Intervention de Gisèle Biémouret

Séance en hémicycle du jeudi 5 avril 2018 à 9h30
Exonération fiscale et sociale des heures supplémentaires — Discussion générale

Photo issue du site de l'Assemblée nationale ou de WikipediaGisèle Biémouret :

Je tiens à revenir rapidement sur les effets pervers du dispositif, qui sont nombreux. Alors que l'heure supplémentaire correspond à un surcroît de production lorsque le système tourne à plein – elle est donc l'heure qui rapporte de plus – elle était subventionnée par l'État, en moyenne à hauteur de 6 à 7 euros de l'heure. Selon les rapports, cette mesure coûtait 0,23 % de PIB alors qu'elle ne rapportait que 0,15 % de croissance. Vous aviez donc réussi, comme cela a été rappelé en 2012, à créer une aide publique à crédit qui produisait moins de croissance qu'elle ne produisait de dette.

En outre, selon le rapport parlementaire de 2011 de Jean-Pierre Gorges, que j'ai déjà évoqué, l'application du dispositif était « marquée par un fort effet d'aubaine, un certain nombre d'heures supplémentaires effectuées mais non déclarées comme telles avant la réforme ayant bénéficié des allègements fiscaux et sociaux ».

Ceux qui en ont bénéficié le plus sont donc ceux qui avaient les revenus les plus importants. Dans votre exposé des motifs, vous évoquez le chiffre de 500 euros par an et par personne. Je ne le conteste pas. Mais vous oubliez de rappeler que la médiane est de 350 euros. Ainsi, plus vos revenus sont élevés, plus vous gagnez. Le rapport de votre ancien collègue le met bien en évidence, puisqu'il identifie plus de mille foyers fiscaux pour lesquels l'économie d'impôt s'est élevée à 8 000 euros. Pour chacun d'eux !

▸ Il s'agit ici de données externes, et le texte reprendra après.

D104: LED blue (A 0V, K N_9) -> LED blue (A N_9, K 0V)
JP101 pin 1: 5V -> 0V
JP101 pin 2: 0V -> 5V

Enfin, ce dispositif coûte cher, très cher à l'État : presque 5 milliards d'euros. Or 5 milliards, c'est deux fois le montant du plan de lutte contre la pauvreté, que nous avions mis en place sous la précédente législature ; 5 milliards, c'est l'équivalent du montant investi dans le plan d'investissement pour l'agriculture ; 5 milliards, c'est l'équivalent du plan pour redynamiser nos centres-villes. Permettez-moi de me tourner alors vers la majorité et de lui poser cette question simple : si, comme le Gouvernement l'a récemment annoncé, vous mettez en oeuvre la désocialisation des heures supplémentaires en 2020, lequel de ces plans mettrez-vous à mal ?

Monsieur le rapporteur, il est malheureusement peu probable que votre texte fasse l'objet d'un débat sérieux dans cet hémicycle puisque la majorité a pris la fâcheuse habitude de déposer systématiquement des motions de procédure sur les textes venant de ses oppositions. Toutefois, le dispositif que vous nous proposez de rétablir pose une question fondamentale : appartient-il à l'État de subventionner les heures supplémentaires de ceux qui travaillent ?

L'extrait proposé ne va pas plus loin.